Friday, April 22, 2011



After hours of deliberating over what to eat I finally decided on Moe's.  I went along with one of my line sisters and we had a deep intellectual conversation about life.  It's amazing how much you learn about someone if you just take the time to listen.  Overall, though today has been a laid back day.  I woke up around 10, went back to sleep at 10:30 to be scared out of my mind by a bad dream.  I was sweating and I could of sworn I was crying because my eyes were heavy and watery.  I hate having dreams about death, especially when it includes people who are close to me.  Later today, I'm thinking about putting together some gifts for people.  I don't know I think I've found a new hobby in doing arts and crafts.  All I've been wanting to do lately is sit and listen to music while I paint.  I think I'm finally coming in contact with my creative side.  Anyways I hope everyone has a blessed day. 

Thursday, April 21, 2011

"F It"

Reflicting on the conversation I had with someone earlier this week, I realized how it boiled my blood to have spoken on issues I cared to destroy.  It really irks me to hold in dept conversations about my life and giving people the liberty to know more than I would like them to. For years my life has been filled with secrets, some good and some bad, but each have structured my personality and provided insight on the path I choose to lead.  Most have inspired my goals in a way that it reflects my desire help to others as a psychiatrist.   While I choose to be an outlet for others, I realize that I have not found my outlet.  I was told during this conversation that I need to let go of whatever haunting issues I have centered inside me by talking to someone and releasing these ill thoughts I have.  Trust me I'm not crazy, but then again what is the exact definition of crazy.  It has been said that individuals who pursue a career in psychology have "fucked up" mentalities because they themselves have issues.  They choose to evaluate patients and offer them a solution that they themselves can't conquer.  I won't lie I come at ease when I help other people and see a change in their lifestyle. 

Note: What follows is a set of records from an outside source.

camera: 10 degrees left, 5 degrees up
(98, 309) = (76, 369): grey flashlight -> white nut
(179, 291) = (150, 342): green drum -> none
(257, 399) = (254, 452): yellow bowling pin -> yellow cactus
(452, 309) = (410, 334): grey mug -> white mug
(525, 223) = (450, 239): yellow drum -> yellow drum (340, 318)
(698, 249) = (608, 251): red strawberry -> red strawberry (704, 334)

I can't really muster why it's difficult for me to open my mouth, but I do know that not being able to talk about emotions has made me less empathetic.  I care less and I feel like others should walk with the same attitude as me.  Although I realize this can't be so, I also realize I need to stop being so stubborn.  There are many breaking points I have, but I maintain poise for I am a reflection of my father.  I find that many of his traits have been passed to me and at times I hate it.  I hate it because I don't want it to transpire into adulthood and make me bitter.  There are many times I question myself and although I know what I need to do to surpass this phase I choose not to.  Remarks like:  I can hold my own, Why tell other ppl when they possibly can't relate?, What can people do to help me if they can't help themselves?...have always stopped me from speaking out.  I guess when I come at ease with things I'll see a change.  Hopefully, it won't be too late.

And Then There Were 6...



I was sitting here trying to figure out what topic to discuss after "decades" of putting my fingers to rest and I thought why not include these lovely ladies in a blog.  Although the picture is missing two, the description I have of each of them is one of love, loyalty, and perserverance.  It took a lot for us to sit where we were and if you look at this picture you may assume that we're reflecting on something.  Possibly we were, for there are a lot of memories that all 6 of us hold close to our hearts.  Nothing can compare to the relationship we have established and how we gravitate to each other.  Despite our thriving personalities, we have all learned to cope with one another and accept each other for the people we are.  Individually we have our strengths and weaknesses, which we learned to use to guide each other through our worst and hardest moments.  We've seen each other cry, become stressed, depressed, and disgusted with the ill situations we faced individually.  Even though I grew close to these women in one semester, I truly feel like I've known them for a life time.  Some I grew closer to than others but I love all of them just the same.  I think its always nice to surround yourself with people who are as motivated, open-minded and as finesse as yourself, especially women.  It's very rare that you find such qualities in people now a days.

Anyways...

The picture also goes to remind me of the women in Set It Off.  Ask me why, I couldn't really tell you exactly, but it may be the idea of how the personalities of the characters reflect some of us.  I would go on to discuss each of them in detail but if you seen the movie and you know us then you get the idea.